Notable Quotes Compilation:
"Trump has to show that he can't be pushed. He wants another month to kill more Ukrainians and show the Russian military and governing apparatchiks."
— Victor Davis Hanson [07:25]
"When you negotiate with Hamas, it has to be entirely on your self interest, not reaching a settlement, because they will not honor a settlement."
— Victor Davis Hanson [09:31]
"Bruce Springsteen, if you sat Bruce Springsteen or the AMA and you said, would you please explain the 1947 settlement... What would they say? I don't know. I'm just a member of the party."
— Victor Davis Hanson [14:29]
"Nobody's done more to empower China than he has Apple.
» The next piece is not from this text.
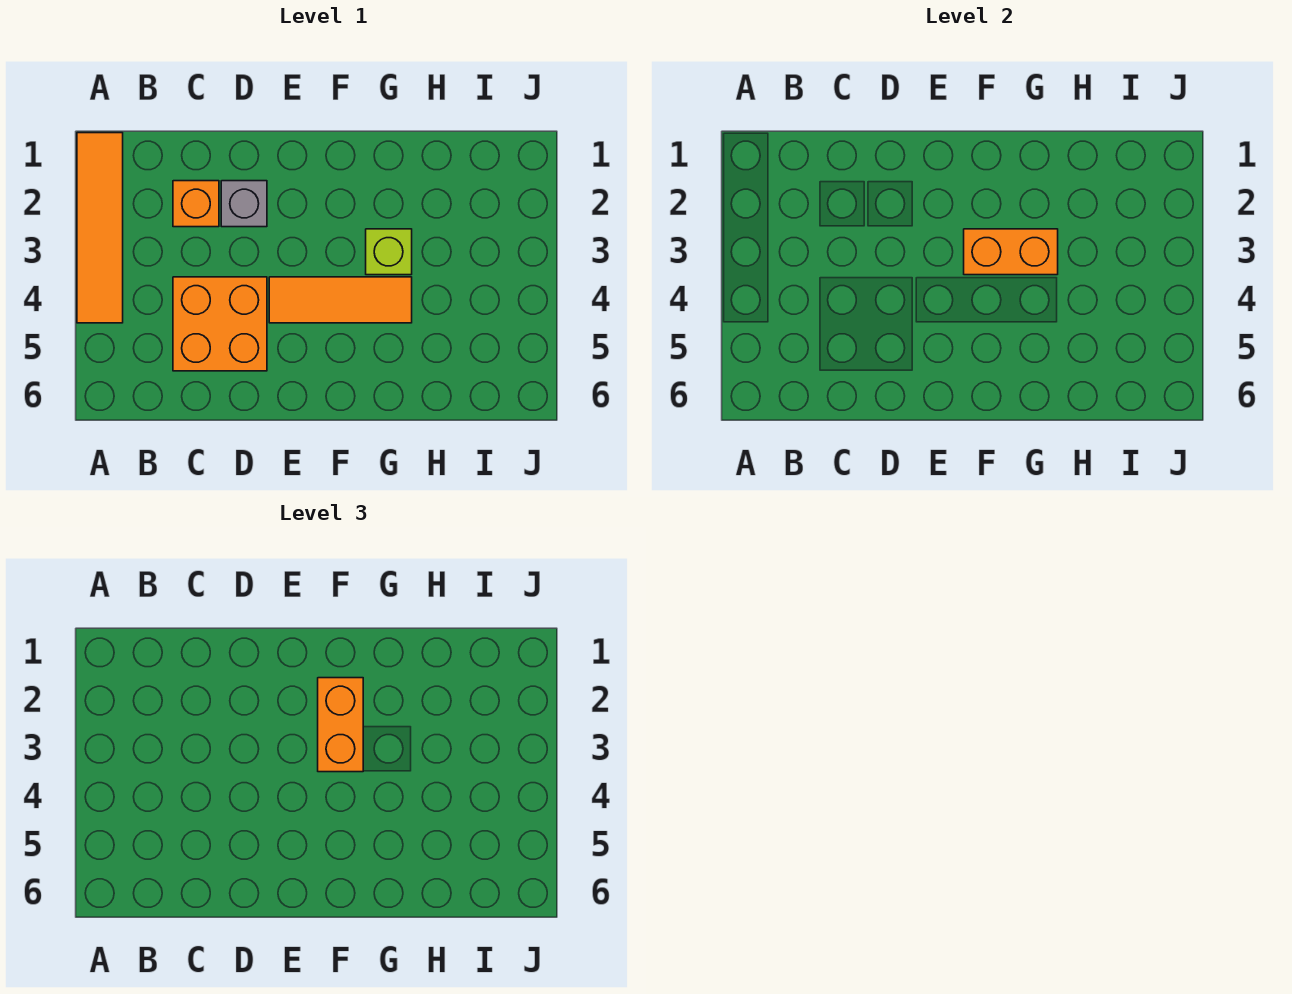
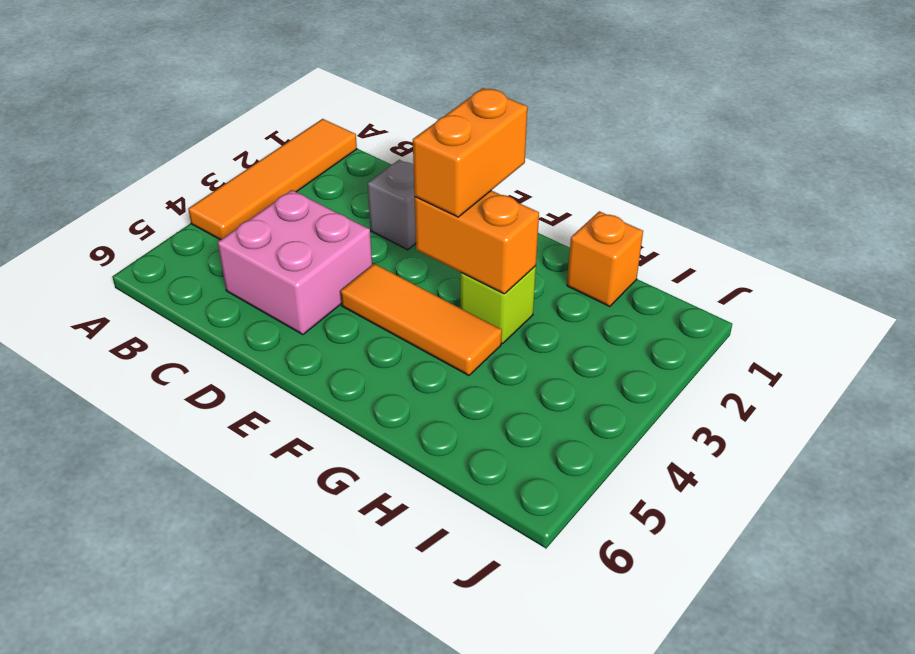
orange brick C2 level 1 -> orange brick H1 level 1
orange brick C4:D5 level 1 -> pink brick C4:D5 level 1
And I don't think that's something that he wants to get into because he'll just reveal how dependent they are on him."
— Victor Davis Hanson [27:04]
"It's illegal to enter the United States without permission, but when you broke the law and you came in here and you stayed illegally, as far as we were concerned, that was legal."
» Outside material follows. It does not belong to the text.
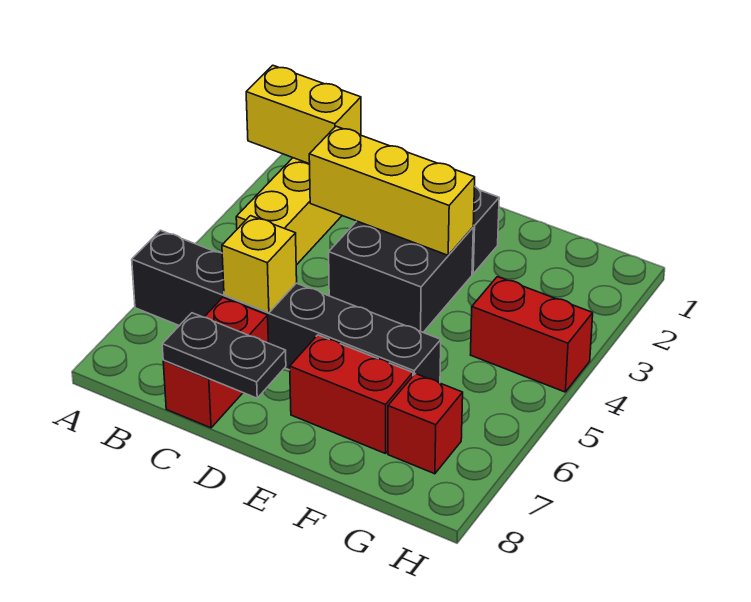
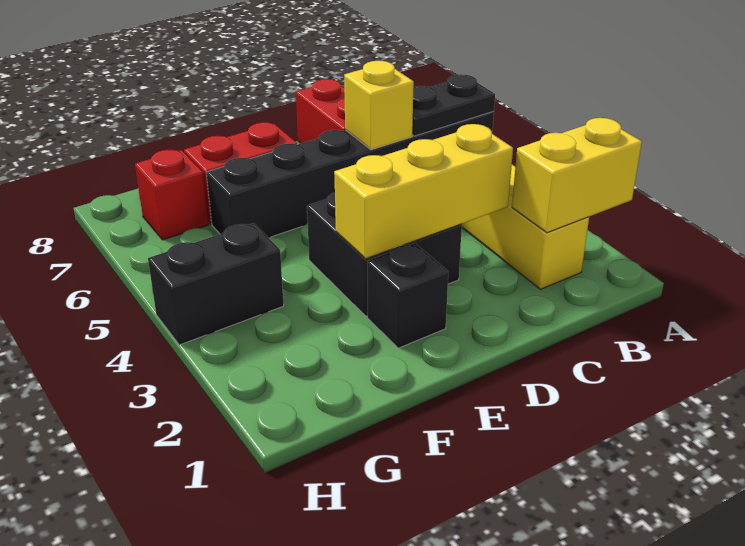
black plate C8:D8 level 2 -> black plate A6:B6 level 2
red brick G4:H4 level 1 -> black brick G4:H4 level 1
— Victor Davis Hanson [32:05]
"They brought in thousands of students from the Middle East... they understand that your DEI community has a long history of anti-Semitism."
— Victor Davis Hanson [39:16]
"When that happened, there were a lot of people who objected to what Jackie Robinson had to go through. ... that's what they're doing to Caitlin Clark."
— Victor Davis Hanson [54:49]
"California is where half of all the homeless. Nearly half of all the homeless."
— Victor Davis Hanson [64:00]
"They don't let people come in and tend the forest because they believe that's unnatural or they don't want people in the mountains."
— Victor Davis Hanson [68:54]
"He was a typical Democrat of the age. He was very powerful in the house. He had kind of a gravelly voice. He was a very funny guy."
— Victor Davis Hanson [72:03]
This comprehensive summary encapsulates the key discussions and viewpoints expressed in the episode, providing listeners with an insightful overview of the diverse topics covered by Victor Davis Hanson and Sammy Wink.